FOI Notes: UK, Cambodia, Ukraine, Lebanon, India, US, Budget Transparency

27 April 2017

United Kingdom: “Government has become more secretive, campaigners have warned, as figures show a surge in the number of freedom of information requests being refused by Whitehall departments,” reports The Times of London. “In the last quarter of 2016, 41 per cent of responses to freedom of information requests involved information being “fully withheld”, an increase from 25 per cent in 2010.” Another analysis of new government data comes from Aron Cheung of The Institute for Government who says the data “shows signs of improvement in departments’ response times, but a worrying trend in the percentage of requests that are being withheld.”

Cambodia: “With a seldom-relaxed government stranglehold on proper channels to access and information, reporters are often left with little choice but to blur ethical lines if they hope to serve the public interest,” according to an article in The Phnom Penh Post.

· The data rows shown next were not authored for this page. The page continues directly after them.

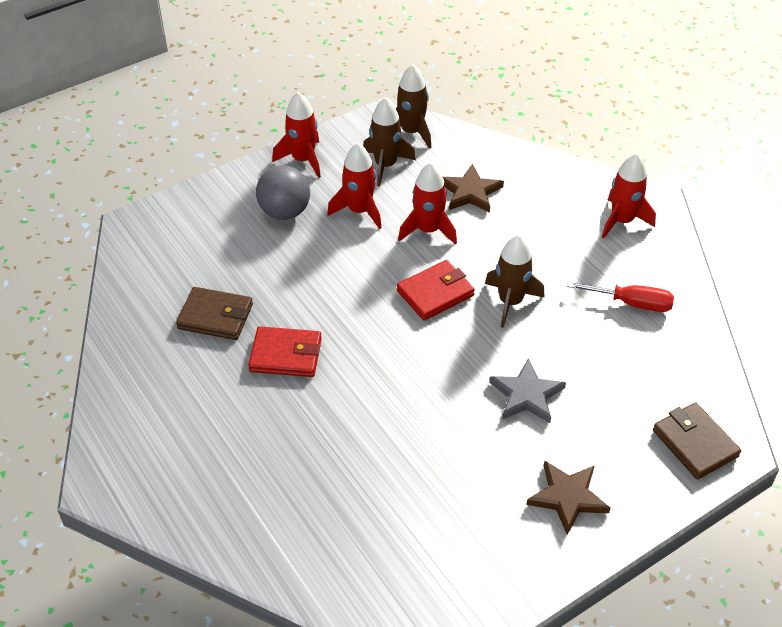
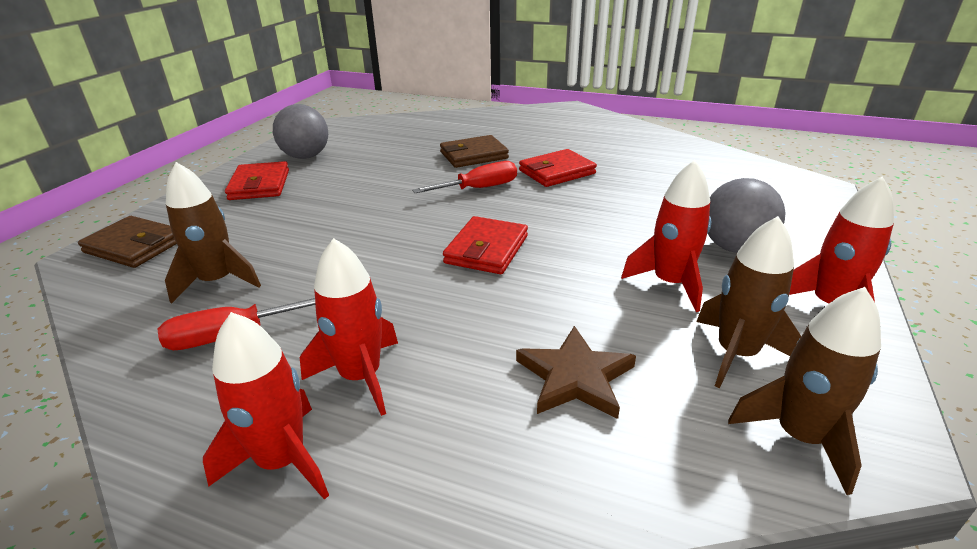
camera: 145 degrees right, 15 degrees down
(215, 316) = (641, 169): brown wallet -> brown wallet (473, 155)
(374, 369) = (479, 188): none -> red screwdriver
(428, 230) = (567, 300): red rocket -> red rocket (361, 376)
(496, 542) = (306, 156): none -> grey ball
(510, 302) = (397, 274): brown rocket -> brown rocket (217, 281)
(526, 395) = (328, 219): grey star -> none
(567, 497) = (259, 185): brown star -> red wallet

Ukraine: The government has partnered with global technology company the Bitfury Group to put a sweeping range of government data on a blockchain platform, Reuters reports.

Ukraine: Ukraine will sign the Council of Europe Convention on Access to Official Documents (the Tromso Convention). The President delegated Pavlo Petrenko, the Minister of Justice to sign the Convention. See relevant decree.

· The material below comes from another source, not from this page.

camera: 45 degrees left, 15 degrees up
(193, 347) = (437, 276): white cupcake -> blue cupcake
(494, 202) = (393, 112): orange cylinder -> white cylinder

Lebanon: Jean Elliyé writes an article (in French) titled, “Right of access to information: a step towards transparency.”

India: “RTI Act not being implemented in true spirit,” writes Dibyendu Mondal in the Sunday Guardian.

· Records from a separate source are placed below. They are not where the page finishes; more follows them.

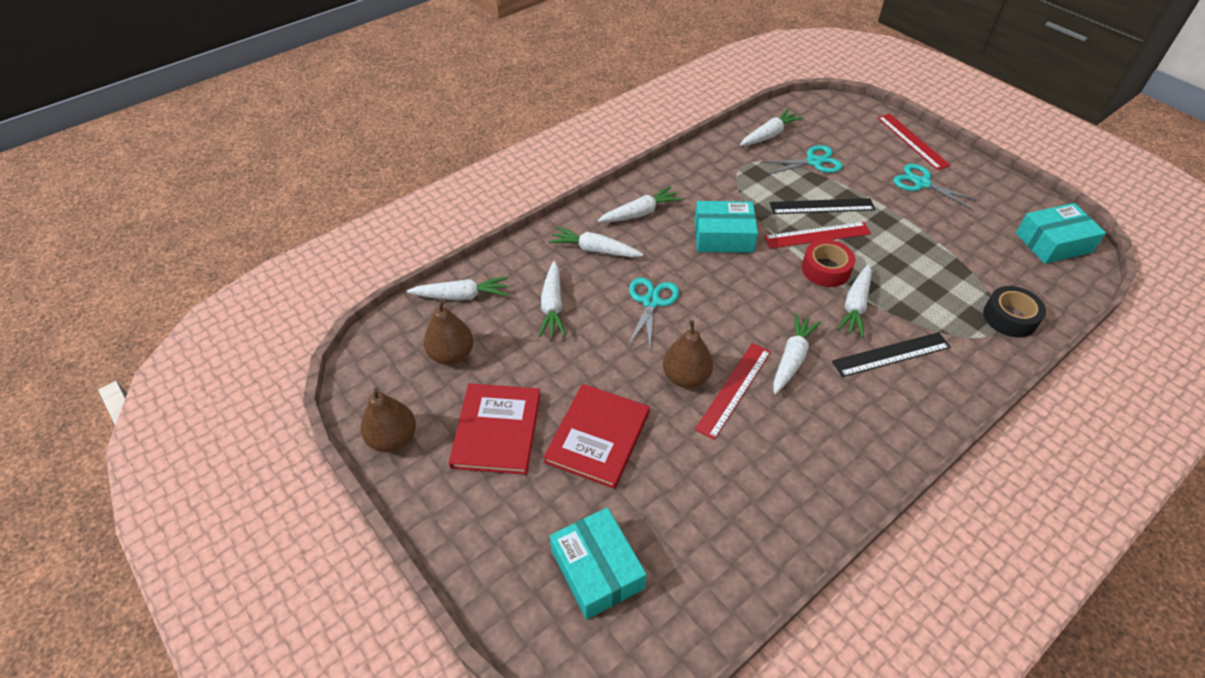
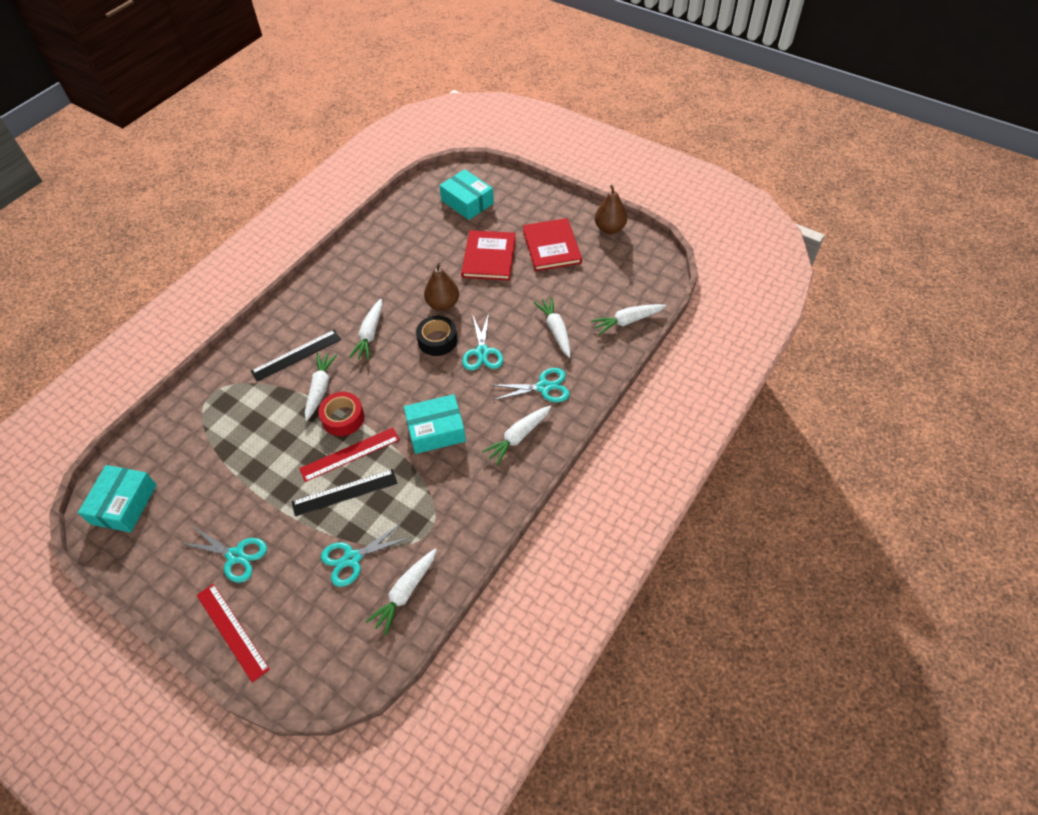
camera: 165 degrees right, 5 degrees up
(452, 355) = (607, 280): brown pear -> none
(595, 250) = (543, 387): white carrot -> turquoise scissors
(734, 389) = (409, 304): red ruler -> none
(1009, 317) = (195, 409): black tape -> black tape (437, 340)
(1053, 242) = (124, 504): turquoise box -> turquoise box turned 45 degrees counterclockwise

India: The Wire writes about a recent report, “Tilting the Balance of Power: Adjudicating the RTI Act.”

India: The Punjab State Information Commission directs the Municipal Corporation, Ludhiana, to ignore the RTI queries by a ‘habitual’ Ludhiana-based activist who filed more that 500 RTI requests, ruling that he was “running riot by filing repeated applications seeking inane information.”

United States: The Justice Department is mounting a legal defense of one of the most-publicized counter-transparency moves of the new Trump administration: the Agriculture Department’s decision to take offline a massive set of records on enforcement of laws against animal abuse,” writes Josh Gerstein in Politico.

United States: “Agencies exploit every loophole to evade disclosure requirements,” according to an article by Jason Leopold an Emmy-nominated investigative reporter and correspondent for BuzzFeed, where he reports on national security.

United States: “Why is federal government data disappearing?” asks Joshua New in an article. New is a policy analyst at the Center for Data Innovation, a nonprofit, nonpartisan research institute affiliated with the Information Technology and Innovation Foundation.

Budget Transparency: The International Budget Partnership publishes a new collection of essays, “That’s How the Light Gets In”: Making Change in Closing Political Environments, that “explores new opportunities, new strategies, and new alliances for pursuing fiscal accountability in a tougher political environment.”